Described as “TV’s most thoughtful existential series”, After Life is nothing short of a sensation. Ricky Gervais’ dark, sad and hilarious dramatic comedy shouldn’t, by rights, be funny. It follows Tony, played by Gervais, a local newspaper reporter who has recently lost his wife to cancer, and who believes he’s gained the superpower of “not caring”. However, as the series progresses, Tony finds meaning through the other relationships in his life.
“Music is like downloaded emotions,” says Gervais. The writer star is talking about the power of nostalgia when using his favourite songs in After Life, for which he had access to his biggest ever music budget.
And if music is downloaded emotions, then Musiio’s tagging AI offers a way to discern and detect those emotions. Our tagging AI recognises 15 moods in music from the audio alone.
So, what can we tell about After Life from AI mood analysis? And how can this help music supervisors and other creators when looking for the perfect mood?
Blueprint of the show
First, let’s look at After Life on a macro level. By examining moods and genres throughout three seasons we can begin to see the overarching emotional arc of the show.
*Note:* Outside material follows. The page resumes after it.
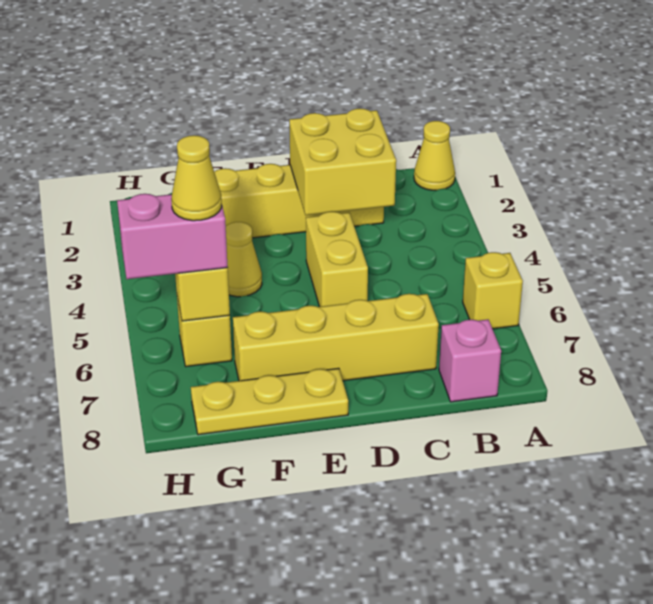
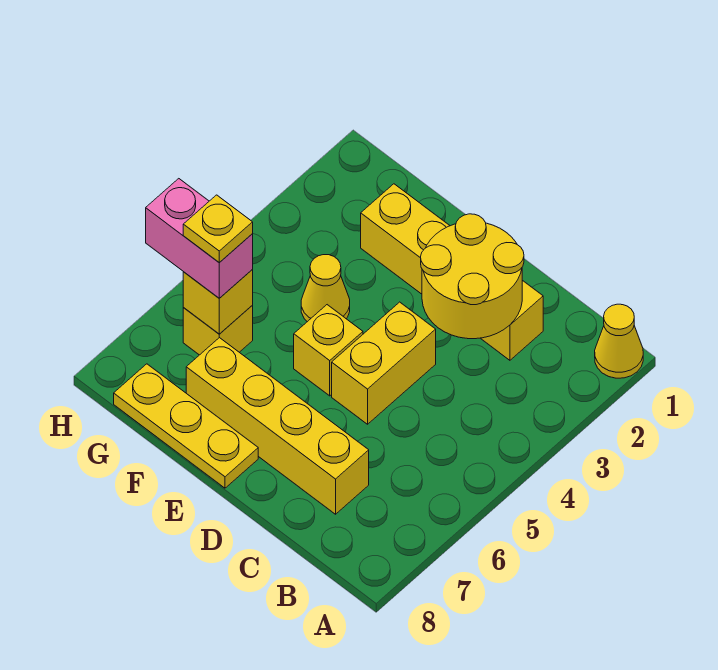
yellow brick A6 level 1 -> yellow brick E5 level 1
pink brick B8 level 1 -> none
yellow brick C2:D3 level 2 -> yellow round brick C2:D3 level 2
yellow cone G6 level 4 -> yellow plate G6 level 4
Gervais’ lead character, Tony, begins season one in a deep depression, dealing with the grief of losing his partner. The music follows suit; the music’s mood tags have a high proportion of sad (magenta) and neutral (turquoise) moods. And, notably, there’s a low proportion of romantic (yellow) or happy music (orange).
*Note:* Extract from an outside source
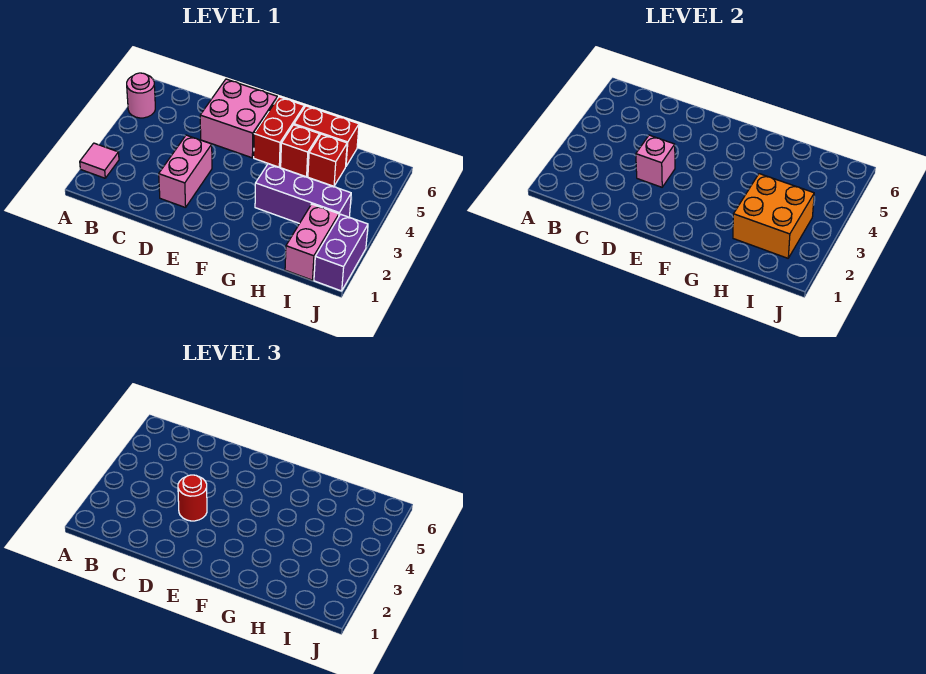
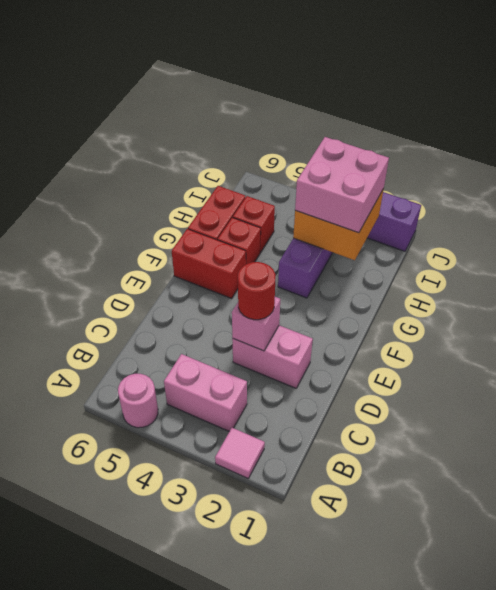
pink brick D5:E6 level 1 -> pink brick H2:I3 level 3
pink brick I1:I2 level 1 -> pink brick B3:B4 level 1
As the seasons have progressed, we can musically map Tony’s character development. In season two Tony’s relationship with Emma blossoms and it looks like he will be able to move on from his wife, Lisa. Mirroring the on-screen action, the proportion of romantic moods increase, along with a decrease in neutral and sad moods.
By season three, [spoiler alert] even though the burgeoning relationship with Emma doesn’t turn into a partnership, Tony rediscovers his joie de vivre through the supportive community that has formed around him. Again, more happy moods (orange) feature, with further shrinking proportions of sad moods.
We can also see how the genre make-up of the show’s music at a glance. The show begins with a high percentage of ambient, indie and rock music (simplified from our 68 refined genre classifiers).
Those ambient genre tags tie in with the character’s depression and ambivalence. Over the course of three seasons, the ambient tags become less common, replaced with more folk, soul and pop tracks, in lockstep with the lead character’s growing positivity.
These mood and genre breakdowns can help us build up a picture of sync trends in television, especially for music supervisors.
In practice, AI-generated tagging gives music supervisors and creators data that can have a meaningful impact on the production and music selection process. While you might want to select pieces of music scene by scene, using data you can get a feel for the overall balance of an episode or season to make sure it accurately reflects what’s happening on screen – and any creative brief.
Gervais has always had a great intuition for music selections, and his selections have been a fantastic fit for After Life. You can see it in the data.
However, having a visual representation of what’s happening in a soundtrack across scenes, episodes and seasons could be a powerful tool when getting a team to agree on syncs.